Este caso no sólo representa el gasto de tiempo del cliente, sino también un derroche de recursos para la multitienda. Recordemos que las empresas buscan que realicemos intercambios con ella: para ello, realizan campañas comunicacionales que tienen, entre otros objetivos, llamar nuestra atención y movernos a visitar sus locales repletos de productos que un gerente decidió poner en exhibición para que los escojamos. Sin embargo, la espera en la fila, la falta de atención expedita, y otros micro-atentados, terminan por boicotear el exitoso cierre de la venta para clientes que ya entraron en la tienda, o llamaron para pedir una hora, y que deben esperar pacientemente a recibir la atención solicitada o a que los vendedores terminen su conversación para atenderles.

Se trata de clientes que toda empresa quiere tener y que estuvieron ahí, pero que, por “alguna razón”, se fueron. ¿Dónde?

Muchas veces creemos que se van a la competencia directa, pero no es así, dado que los diferentes sectores caen en la trampa de la manada, es decir, avanzan y retroceden juntos, sin lograr diferenciación real en la categoría en la que compiten. Ellos creen que los clientes que pierden se van a otro local y, peor aún, consideran que la razón de eso es el precio. ¡Grave error! Muchos clientes que fueron y no compraron se retiran a un lugar donde encuentran el significado de valor que los vincula con lo que buscan en una categoría específica, que no es necesariamente un sustituto cercano.

Por ejemplo, usted reserva en un restaurante para salir con su pareja y, al llegar, descubre que está lleno y que su reserva no existe.

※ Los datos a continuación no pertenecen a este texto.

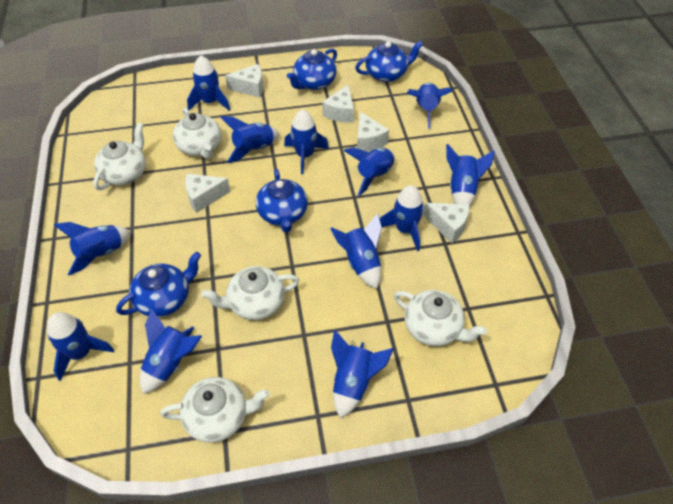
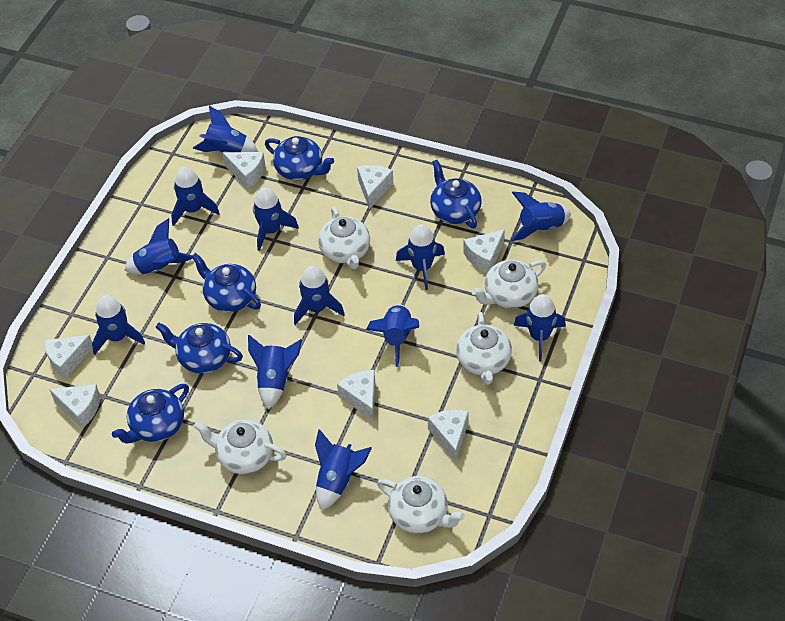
blue teapot: 4 -> 5
white cheese: 5 -> 7

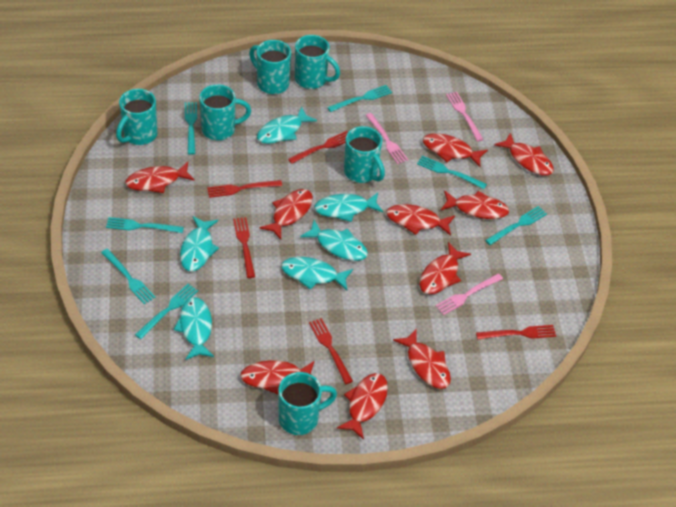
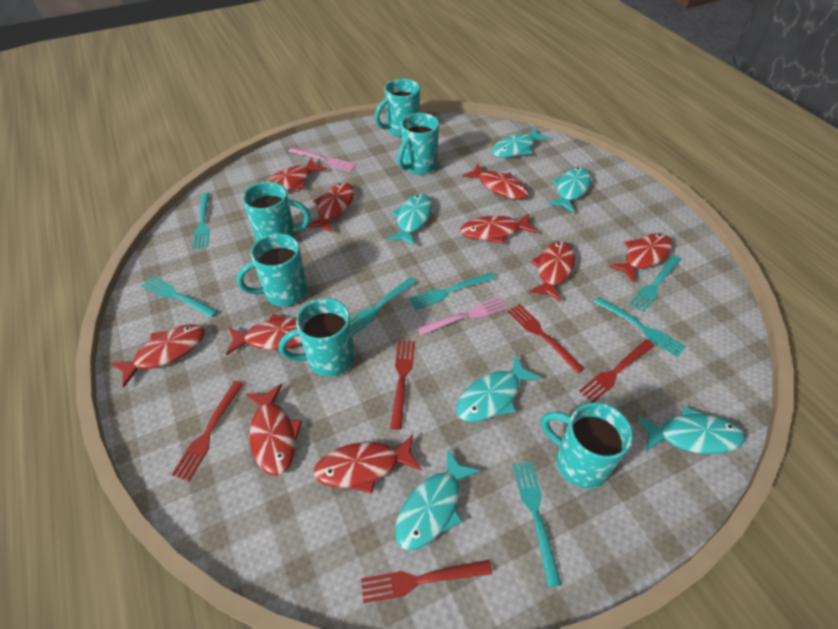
pink fork: 3 -> 2

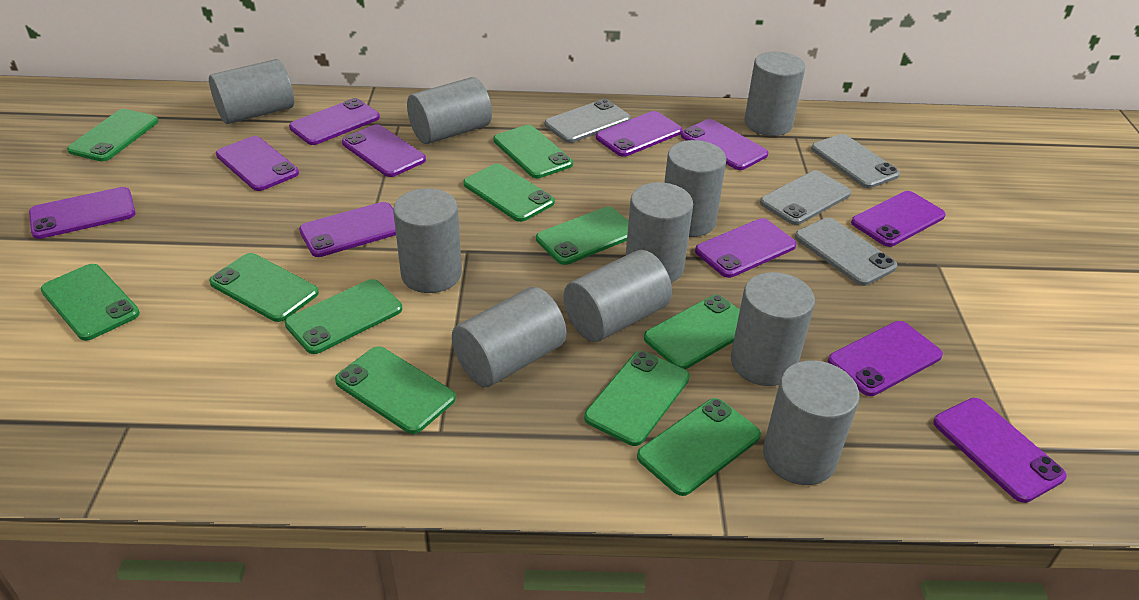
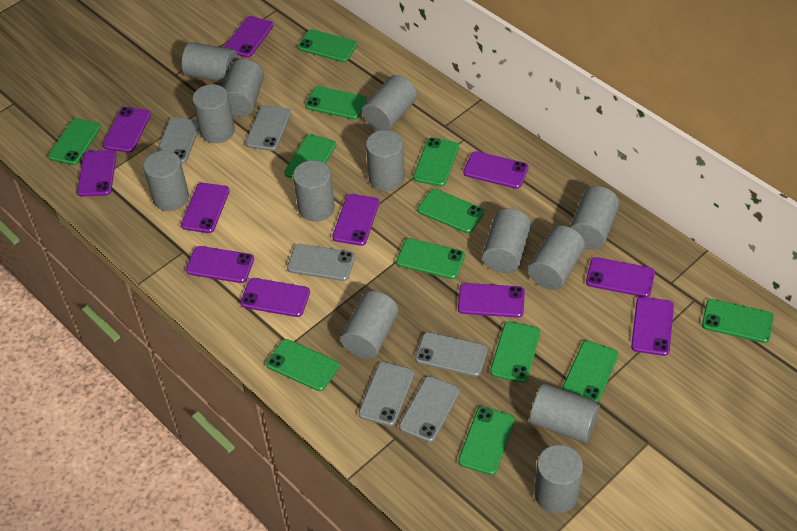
green phone: 11 -> 12
grey cylinder: 10 -> 13
grey phone: 4 -> 6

Tiene la opción de esperar a que se desocupe algún puesto, o de irse al local vecino que, supongamos, tenía disponibilidad. Sin embargo, decide optar por ir con su pareja al cine, o comprar en un supermercado algo para comer en casa. 

Los clientes que no compran, no desaparecen y, muchas veces, tampoco se van a la competencia inmediata, sino que transitan en categorías de consumo donde la competencia es nebulosa.  No gana el más grande, el más barato, el más rápido o el que está más cerca, sino aquel que es capaz de leer al cliente y transformar una propuesta de valor en algo relevante para él. Más que ofrecer una mesa donde comer, ofrece un espacio para compartir un grato momento; o más que un ramo de flores, brinda un mensaje de amor.

Cuando las empresas asuman la importancia de comprender e interpretar el mapa decisional de los clientes, podrán levantar barreras de salida que los mantendrán más tiempo realizando transacciones felices. Los clientes no se van a la competencia, sino que transforman su decisión en algo con mayor significado.